Mercedes itself suggests the 2017 E-Class is a multi-generation step change, a leap forward into the future of car form and function. In fact there is so much new technology that we would have to split this review into chapters to cover everything!

The car comes with five engine variants in the range. The E200 (135kW / 300Nm 2-litre petrol), E220d (new 143kW / 400Nm 2-litre diesel), E300 (180kW / 370Nm 2-litre petrol), E350d (190kW / 620Nm 3-litre diesel) and the E400 4Matic (245kW / 480Nm 3-litre petrol).

The E350e Hybrid (155kW / 350Nm 2-litre petrol combined with 65kW / 440Nm electric), AMG E43 4Matic and AMG E63 S will follow from 2017 but there are doubts this will be available in Nigeria.

 

The drag coefficient of the E300 is down to 0.23 (from 0.26), which makes the E-Class more slippery than a Tesla or Toyota Prius – both cars which are fundamentally designed to maximise aero efficiency. For some cool pub-trivia, the Mercedes achieves this by opening and closing vents in the grilles to improve its ‘hole in the air’ signature.

  

Science aside, the new E is a smart-looking executive sedan, working well in all the colours we saw it in at launch (the dark ‘Kallaite’ green perhaps the only exception).

As noted earlier, though, the interior is where the E-Class has made a break from the mainstream and where its ‘newness’ is most apparent.

The seats themselves are nicely styled and very comfortable. There is excellent adjustment for all driver heights, and we found the seat could be positioned nice and low for a very comfortable driving position. The back seat bench is nicely sculpted, but the legroom isn’t as pronounced as expected, especially considering the car has grown 65mm between the wheels.

There is a neat digital climate control display and 40:20:40 split to access the boot, which is the same as the outgoing model at 540 litres.

Front passenger room and comfort is good and the traditional ‘elastic netting’ map holder on the side of the center console is both a nice touch and another unmistakable trait of the Mercedes experience.

For the driver, though, there are plenty of new things to see and learn, which somehow isn’t as tricky as it sounds.

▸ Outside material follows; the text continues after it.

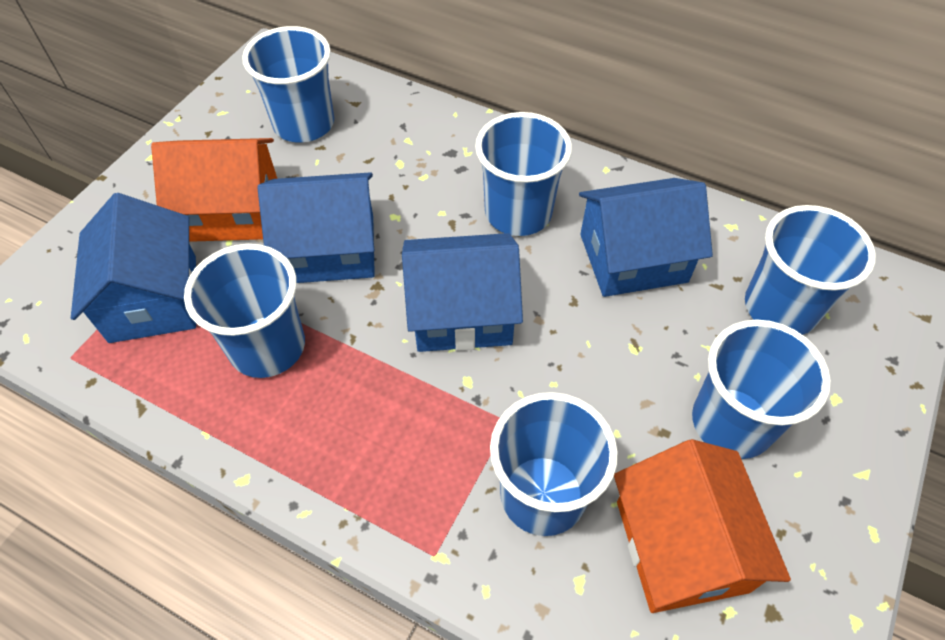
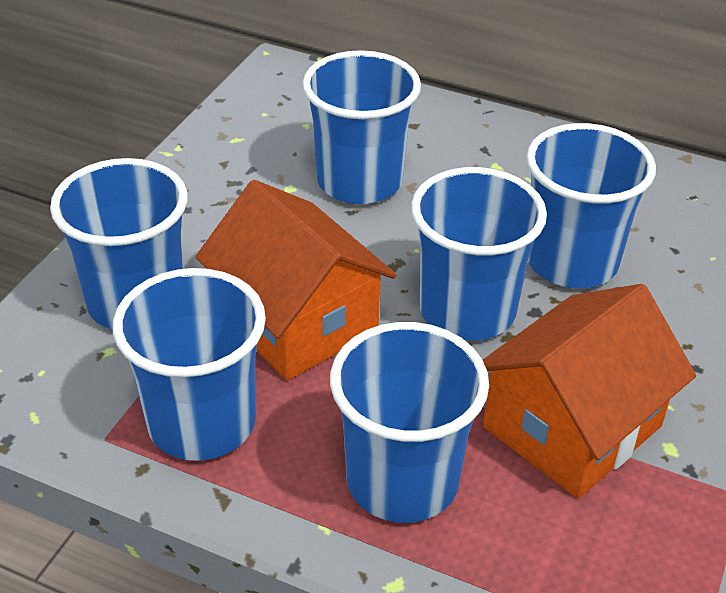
blue house: 4 -> 0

The elongated iPad-like dashboard is actually a pair of 12.3-inch high-resolution screens (1920 x 720 pixels each – or somewhere between the size of an iPhone 6 and 6 Plus). It is a more impressive and modern-looking implementation than the twin-screens on the S-Class.

Graphics and information rendered on the screens is pin-sharp and driver preference settings can be saved and even exported to USB so you can apply them to another car if you so desire.

The mapping function of Mercedes’ ‘Comand’ infotainment platform still has a few foibles (traffic updates aren’t accurate, navigation instructions can be slow and sometimes unclear), as does the connection of an iPhone for media playback.

It is a big improvement on software seen even in other current Mercedes-Benz models and will only improve as more of the connected capability of the new E-Class is rolled out

As a package, it is modern and new, but still very Mercedes.

As at the last check, the E300 sold for N40m (depending on your dealership). A visit to Tetralog Nigeria, Barbados Cars, M-B Automotive Services, Skymit and Sunny Motors would give a real life experience of the car which made a great first impression and looks to again push the limit of what drivers can expect in terms of safety, technology and luxury in the executive segment.

With five variants and endless technology demonstrations to work through, we didn’t get a huge amount of time to really put the new E-Class to the test.